2 identical plans - different performance when query run on different servers

  • Hi - This is a very odd behaviour and the opposite of what you may expect.
    I have a stored procedure that returns a small amount of data. On the production box (60Gb memory, 8 cpu's, sql server max memory set to50Gb, 6 tempdb files) the query runs in excess of a minute.
    Take a copy of the production database, place it on the staging server (2 cpu's, 6Gb mem, 1 tempdb file) the query runs in around 20 secs.
    At the time of running the queries at 10pm there is no load on the server.
    The execution plans are identical ( I have attached them both)
    I have tried updating stats with full scan, adding option recompile to the stored proc. 
    The server settings are the same too, also attached along with both plans

  • PearlJammer1 - Tuesday, August 14, 2018 5:31 PM

    Hi - This is a very odd behaviour and the opposite of what you may expect.
    I have a stored procedure that returns a small amount of data. On the production box (60Gb memory, 8 cpu's, sql server max memory set to50Gb, 6 tempdb files) the query runs in excess of a minute.
    Take a copy of the production database, place it on the staging server (2 cpu's, 6Gb mem, 1 tempdb file) the query runs in around 20 secs.
    At the time of running the queries at 10pm there is no load on the server.
    The execution plans are identical ( I have attached them both)
    I have tried updating stats with full scan, adding option recompile to the stored proc. 
    The server settings are the same too, also attached along with both plans

    So how do the two plans have different versions for the Showplan XML namespace?

    Sue

  • PearlJammer1 - Tuesday, August 14, 2018 5:31 PM

    Hi - This is a very odd behaviour and the opposite of what you may expect.
    I have a stored procedure that returns a small amount of data. On the production box (60Gb memory, 8 cpu's, sql server max memory set to50Gb, 6 tempdb files) the query runs in excess of a minute.
    Take a copy of the production database, place it on the staging server (2 cpu's, 6Gb mem, 1 tempdb file) the query runs in around 20 secs.
    At the time of running the queries at 10pm there is no load on the server.
    The execution plans are identical ( I have attached them both)
    I have tried updating stats with full scan, adding option recompile to the stored proc. 
    The server settings are the same too, also attached along with both plans

    Any differences in trace flags and are both at exactly the same CU?

    --Jeff Moden


    RBAR is pronounced "ree-bar" and is a "Modenism" for Row-By-Agonizing-Row.
    First step towards the paradigm shift of writing Set Based code:
    ________Stop thinking about what you want to do to a ROW... think, instead, of what you want to do to a COLUMN.
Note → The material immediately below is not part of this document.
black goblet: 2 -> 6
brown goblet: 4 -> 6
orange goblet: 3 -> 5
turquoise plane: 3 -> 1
    Change is inevitable... Change for the better is not.


    Helpful Links:
    How to post code problems
    How to Post Performance Problems
    Create a Tally Function (fnTally)

  • Since the most expensive statement is select into a temp table, my first question would be what are the configurations of both tempdbs and is there any difference between the IO subsystems.
    😎
    This is the only non-trivial part of the execution plans and the only one where the optimizer times out.
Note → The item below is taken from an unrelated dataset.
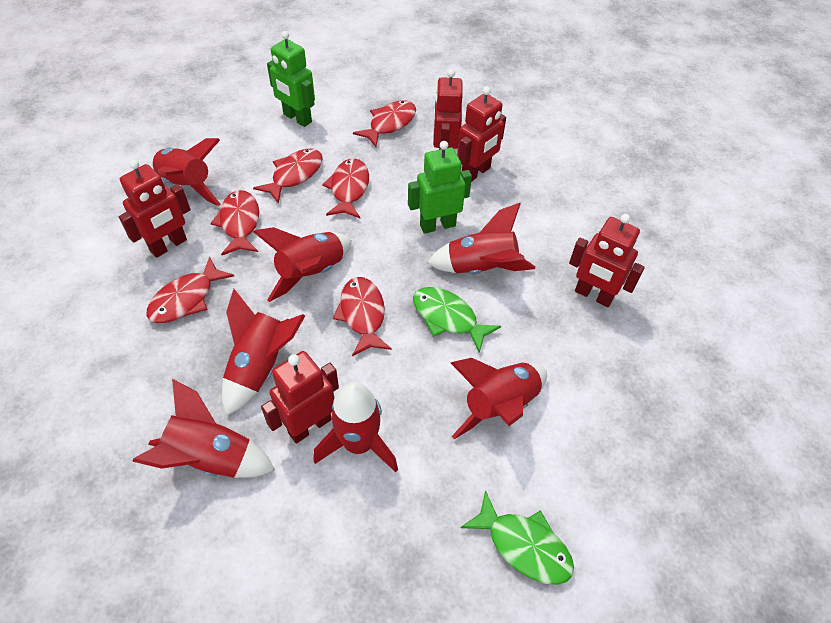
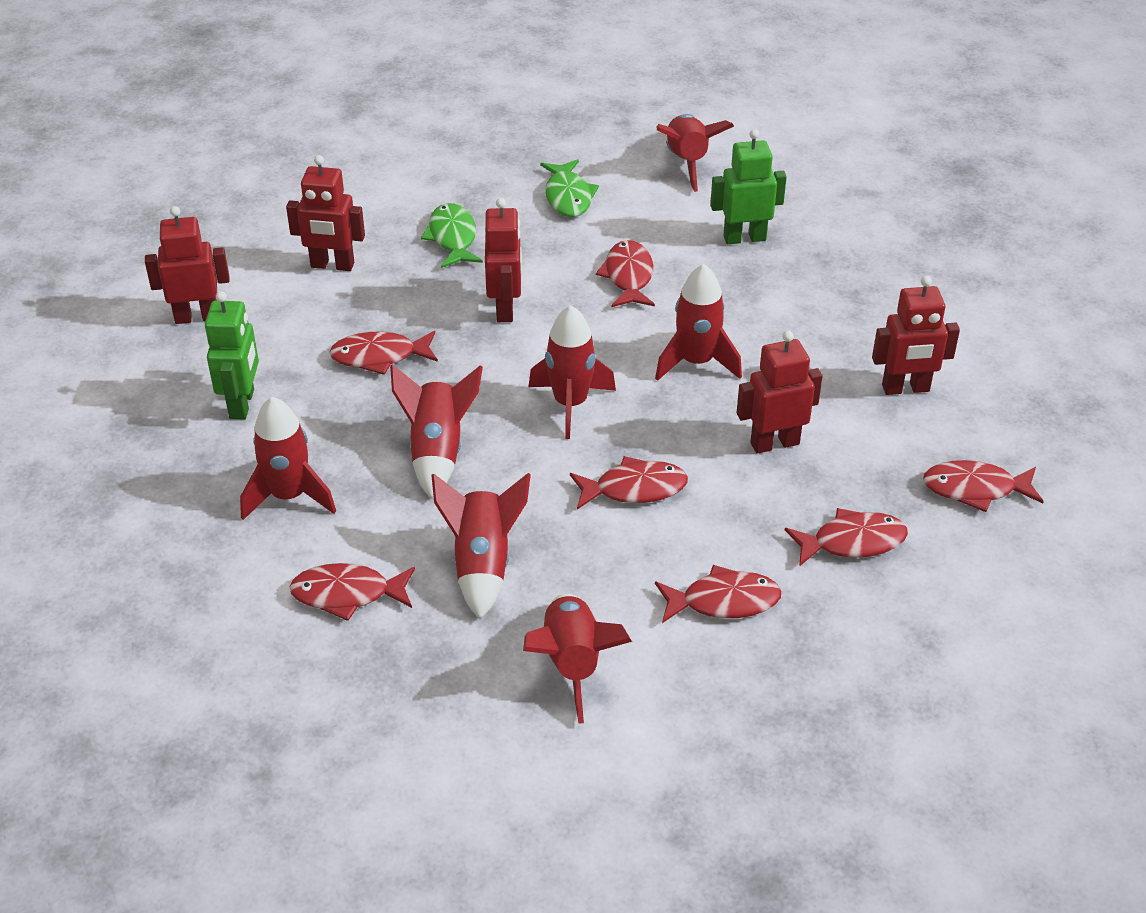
red fish: 6 -> 7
  • Jeff Moden - Tuesday, August 14, 2018 7:45 PM

    PearlJammer1 - Tuesday, August 14, 2018 5:31 PM

    Hi - This is a very odd behaviour and the opposite of what you may expect.
    I have a stored procedure that returns a small amount of data. On the production box (60Gb memory, 8 cpu's, sql server max memory set to50Gb, 6 tempdb files) the query runs in excess of a minute.
    Take a copy of the production database, place it on the staging server (2 cpu's, 6Gb mem, 1 tempdb file) the query runs in around 20 secs.
    At the time of running the queries at 10pm there is no load on the server.
    The execution plans are identical ( I have attached them both)
    I have tried updating stats with full scan, adding option recompile to the stored proc. 
    The server settings are the same too, also attached along with both plans

    Any differences in trace flags and are both at exactly the same CU?

    Good question and one I have overlooked! On examination of the two servers I find they are at different SP and CU. The slower production is at SQL SERVER 2012 SP4 (KB4018073) - 11.0.7001.0 (X64), while the quicker staging server is on SQL SERVER 2012 (SP3-CU10) (KB4025925) 11.0.6607.3 (X64). So the more 'up to date' server has worse performance. Hmmmmmm.

  • Eirikur Eiriksson - Wednesday, August 15, 2018 1:00 AM

    Since the most expensive statement is select into a temp table, my first question would be what are the configurations of both tempdbs and is there any difference between the IO subsystems.
    😎
    This is the only non-trivial part of the execution plans and the only one where the optimizer times out.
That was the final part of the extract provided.